Plaintiff has presented evidence establishing that (1) in or around May 2019, he had a meeting with Sergeant Williams, during which Plaintiff told Sergeant Williams that he believed that Sergeant Williams was treating African American candidates harsher than others, and that Plaintiff had “never heard him bring up any stereotypes or negative comments about Hispanic applicants or other races in the manner that he did about African Americans[,]” which Sergeant Williams denied, and (2) two months later, in or around July 2019, the 1.28 personnel complaint was generated against Plaintiff despite the fact that he had been advised by his supervisor that he was permitted to conduct interviews by email.  (Faulkner Decl., ¶¶ 12, 14-15; Pl. Ex. 2, Williams Dep., p. 129:10-15 [there was not a written policy requiring telephonic interviews].) 

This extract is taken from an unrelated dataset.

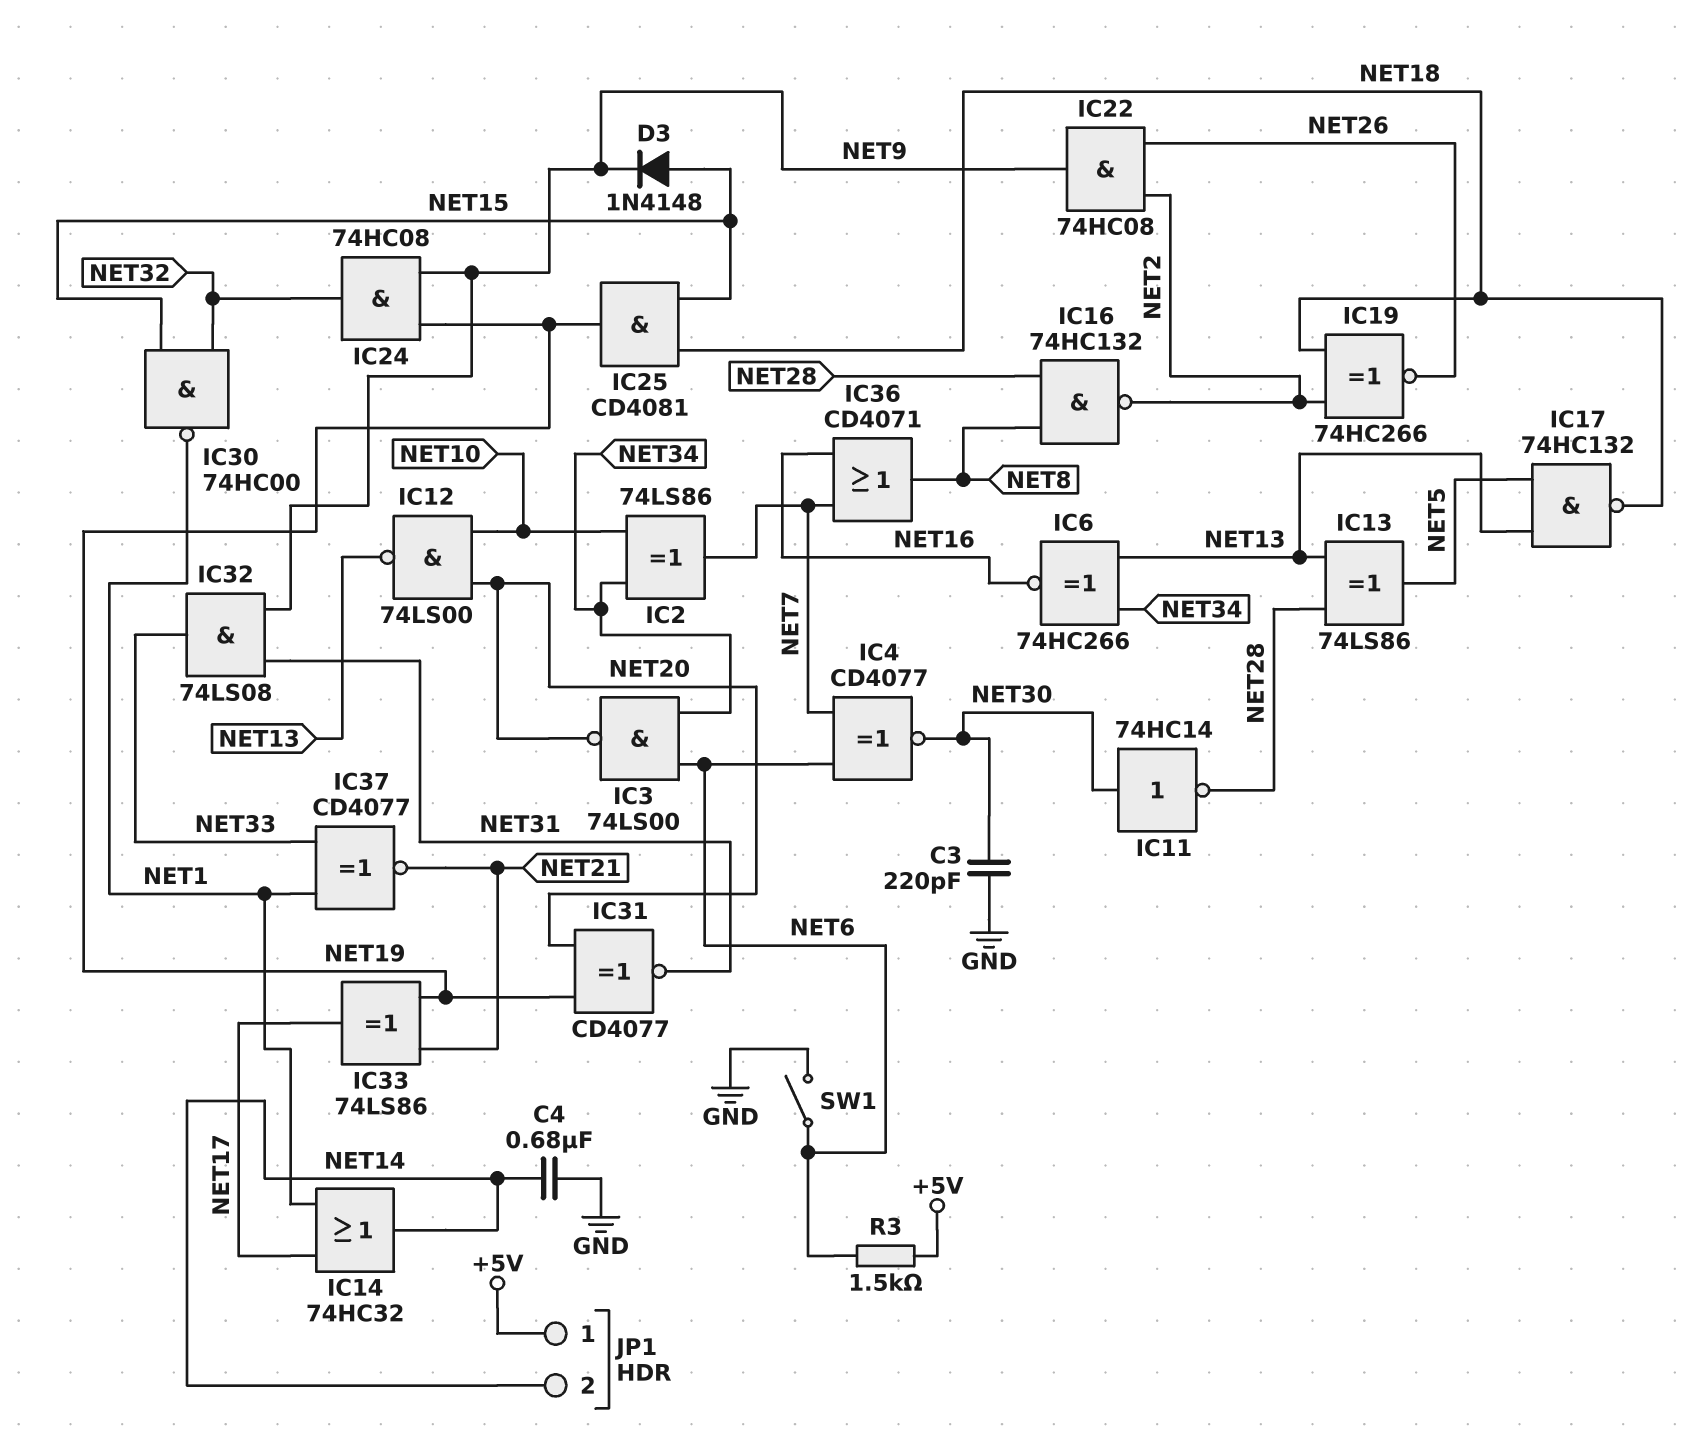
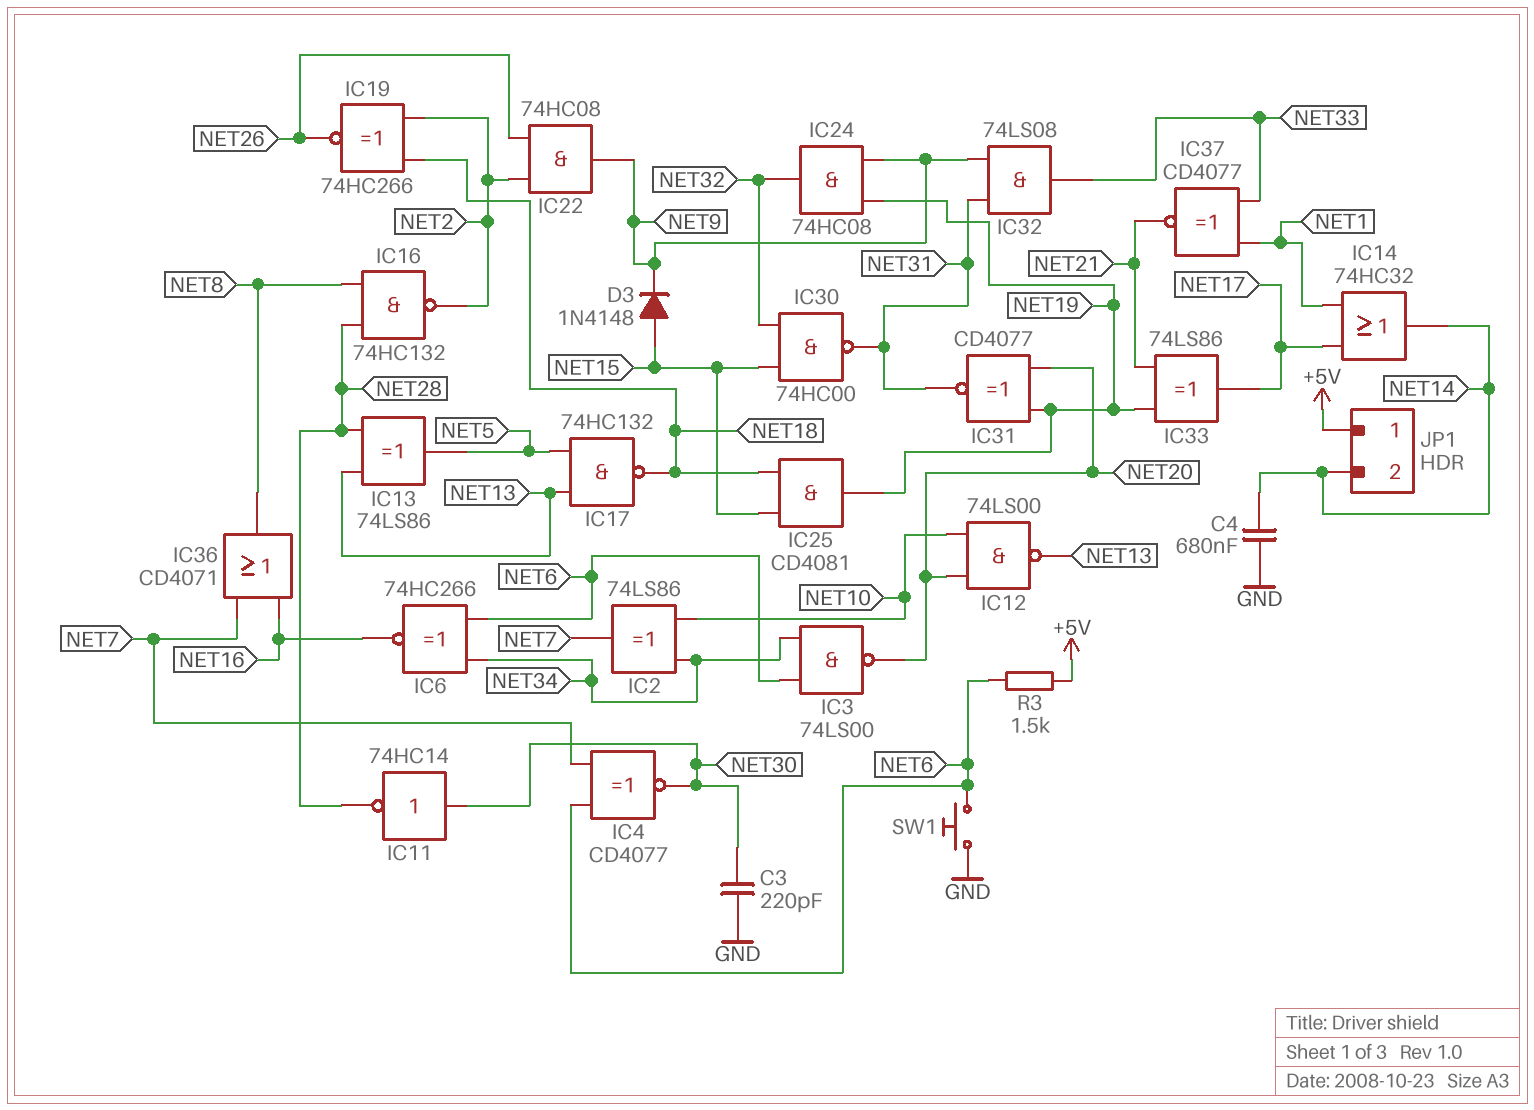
IC6: XNOR 74HC266 (in NET13, in NET34, out NET16) -> XNOR 74HC266 (in NET6, in NET34, out NET16)
IC30: NAND 74HC00 (in NET15, in NET32, out NET1) -> NAND 74HC00 (in NET15, in NET32, out NET31)
SW1: switch (GND, NET6) -> button (GND, NET6)

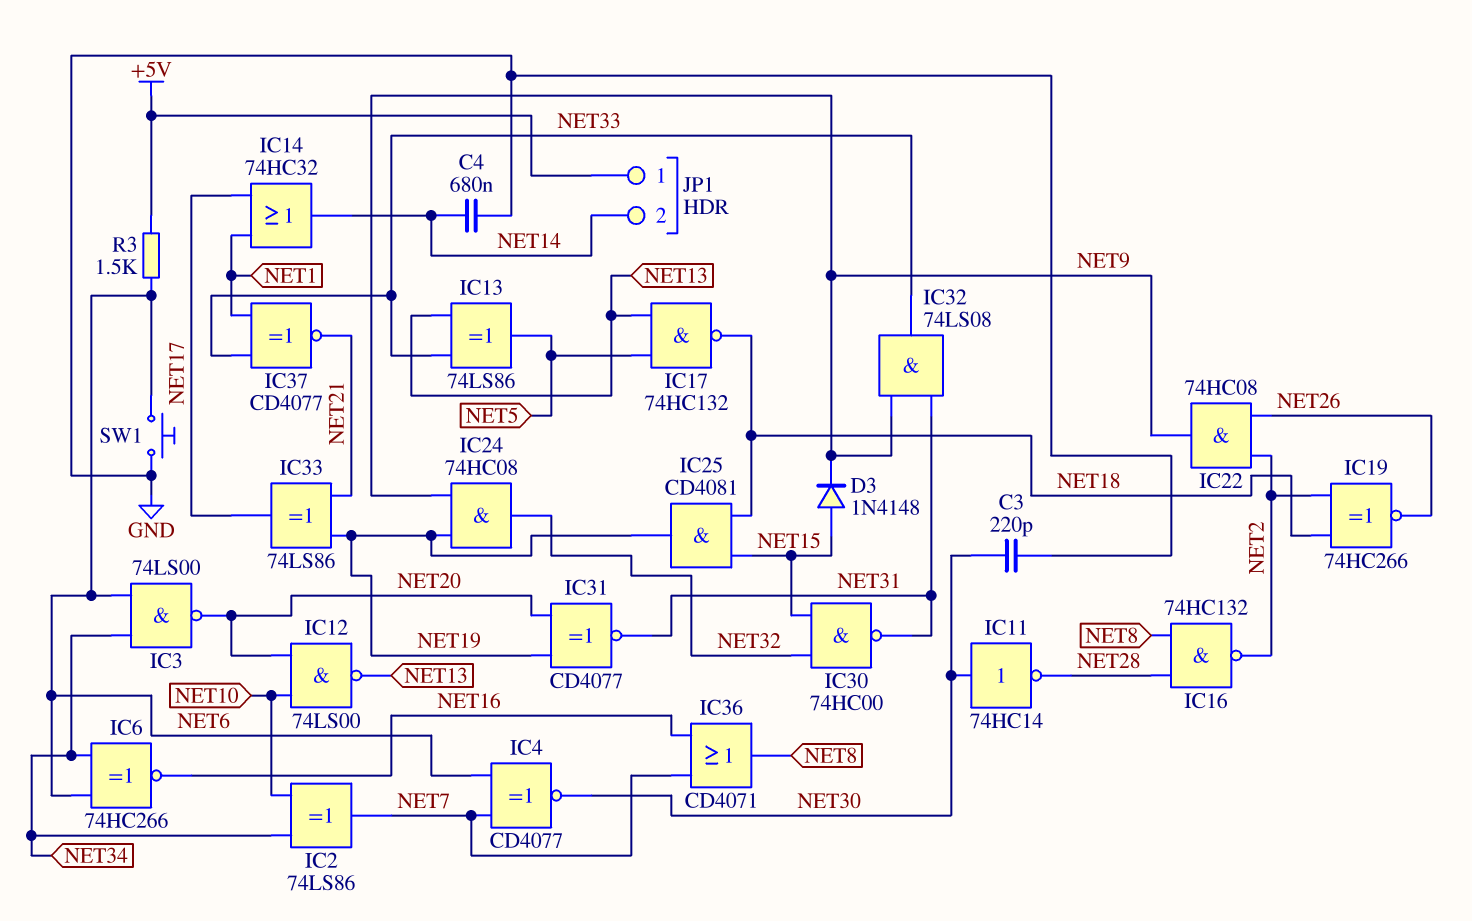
IC13: XOR 74LS86 (in NET13, in NET28, out NET5) -> XOR 74LS86 (in NET13, in NET33, out NET5)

Thus, the court finds that Plaintiff has met his burden to submit evidence showing that a triable issue of material fact exists as to whether the 1.28 personnel complaint generated against him (following the investigation initiated by Sergeant Williams) for failure to conduct telephonic interviews of PHS candidates was pretext for retaliation because Plaintiff has submitted evidence showing that (1) he was told that he was permitted to conduct interviews by email, there was no written policy requiring telephonic interviews, and when asked for guidance, Sergeant Williams did not advise Plaintiff of this requirement, but (2) two months after complaining to Sergeant Williams about his discrimination, Defendant generated a 1.28 personnel complaint against Plaintiff for conducting interviews by email.  (Def. Material Fact No. 17 and UMF Nos. 18-19 [after conducting an audit of Plaintiff’s reviewed applications, Sergeant Williams was instructed to initiate a 1.28 personnel complaint]; Faulkner Decl., ¶¶ 12, 14-15; Pl. Ex. 2, Williams Dep., p. 129:10-15.)  The court finds that the circumstances presented by Plaintiff’s evidence “as a whole support[] a reasoned inference that the challenged action was the product of . . . retaliatory animus.”  (Light, supra, 14 Cal.App.5th at p. 95 [internal quotations and citation omitted].)  

Finally, the court notes that, in reply, Defendant contends that this cause of action fails because Plaintiff did not engage in activity protected by FEHA on the ground that he did not report that Sergeant Williams was discriminating against African American applicants to Sergeant Williams, Sergeant Lavender, or Lieutenant Epolito.  The court disagrees.  As set forth above, Defendant does not dispute that Plaintiff made such a complaint to Sergeant Williams.  (UMF No. 59 [Plaintiff “complained to Williams that he was discriminating against African-American Candidates, Williams denied the accusation”].)  Moreover, Plaintiff has stated, in his declaration, that he complained to those individuals about Sergeant Williams’s conduct.  (Faulkner Decl., ¶¶ 8-9, 12.)  While Plaintiff’s assertions of his complaints conflict with those of Sergeant Lavender and Lieutenant Epolito, the court may not evaluate the credibility of these declarants on a motion for summary judgment or adjudication.  (Taylor v. Financial Casualty & Surety, Inc. (2021) 67 Cal.App.5th 966, 982 [“summary judgment may not be granted on the court’s evaluation of credibility”].)

The court therefore denies Defendant’s motion for summary adjudication as to the third cause of action for retaliation.

ORDER

The court denies defendant City of Los Angeles’s motion for summary judgment or, in the alternative, summary adjudication.  

The court orders plaintiff William Faulkner to give notice of this ruling.

IT IS SO ORDERED.

 

DATED:  August 1, 2024

 

_____________________________

Robert B. Broadbelt III

Judge of the Superior Court



[1] The court notes that Defendant has also asserted that the court should grant summary adjudication in its favor on Plaintiff’s “derivative fourth cause of action for failure to prevent discrimination and/or retaliation . . . .”  (Mot., p. 10:5-11.)  However, Plaintiff has alleged only three causes of action for (1) discrimination in violation of the Fair Employment and Housing Act (Gov. Code, § 12900 et seq.) (“FEHA”), (2) harassment in violation of FEHA, and (3) retaliation in violation of FEHA.  (Compl., pp. 7:13-15, 8:20-22, 10:1-3.)

[2] Defendant does not dispute that Plaintiff complained to Sergeant Williams directly about his discriminatory conduct.  (UMF No. 59.)